Fonterra could technically circumvent controversial raw milk regulations which require it to supply rivals with millions of litres of milk at a low price, a Court of Appeal decision suggests.
Fonterra's 10,000 farmers have frequently complained over the past decade that requirements for it to level the playing field by supplying smaller processors each with up to 50 million litres of milk costs them more than $1000 apiece season.
But the Court of Appeal -- which yesterday ruled these smaller processors did not have to physically process the milk themselves -- said that Fonterra's claim in the case that it could itself carry out such processing for a fee might mean it could get around the raw milk regulations.
By changing supply contracts so that Fonterra's processed products customers could order raw milk and become "virtual processors" Fonterra could make the level playing field obligations useless, the court said in its 22 page judgement.
Fonterra had complained to the court that two small companies, Kaimai and Grate Kiwi, were not processors of raw milk, but instead passed on their milk to a big rival processor, Open Country Cheese, for it to process.
But the Appeal Court judges ruled the Grate Kiwi Cheese Co and the Kaimai Cheese Co were "independent processors", just as though they were turning the milk into cheese on their own premises.
Fonterra told the court that the Dairy Industry Restructuring Act's regulations only made sense if "independent processors" meant companies which actually processed raw milk.
It suggested there was nothing to stop it organising for a number of its customers to order large quantities of raw milk, which Fonterra would then process at its own facilities.
Fonterra argued there would be nothing to stop it preventing the handing over of most of the 600 million litres of "statutory" milk it currently supplies to rivals.

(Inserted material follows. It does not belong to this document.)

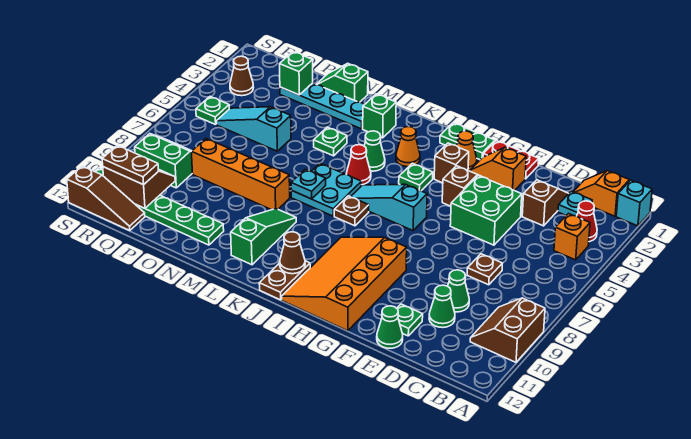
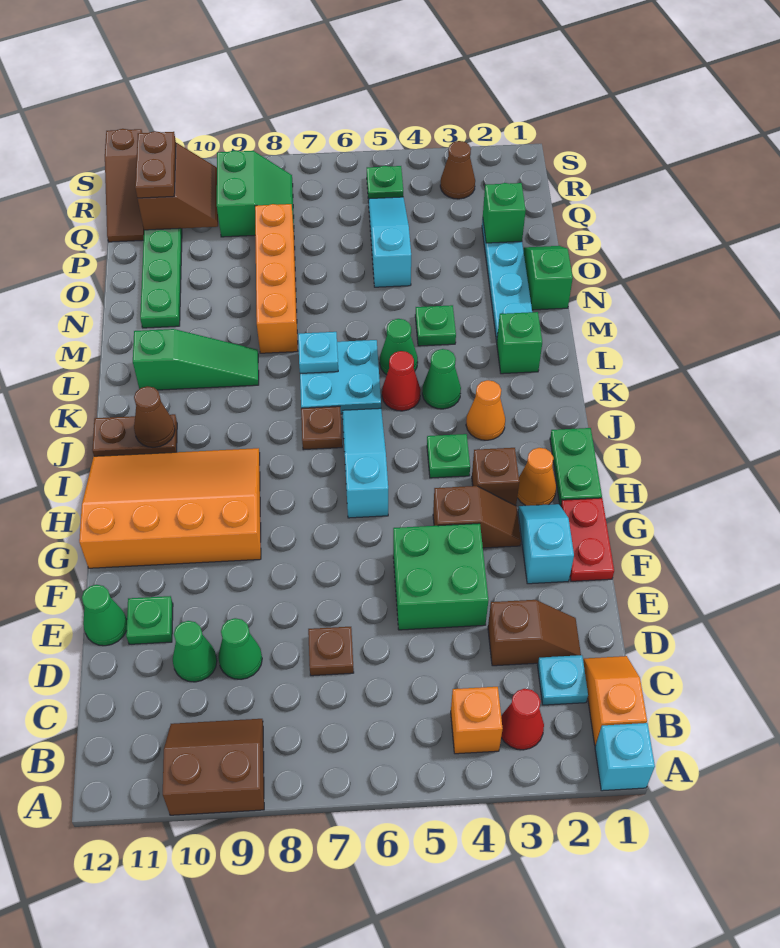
orange slope F2:G2 level 1 top F -> cyan slope F2:G2 level 1 top F
none -> green cone L5 level 1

As long as they were not interconnected, a multitude of virtual processors could ask for their share of the 600 million litres and individual deliveries would be reduced proportionately, though the judges noted that the Commerce Commission, which joined the case, had not addressed "the circularity of such an arrangement".
The judges also said the suggested arrangement would make a nonsense of the Act's sunset provisions, which allow Fonterra to be absolved from providing cheap milk to rival processors when its market share drops below 80 percent in the North Island, and in the South Island (excluding the West Coast).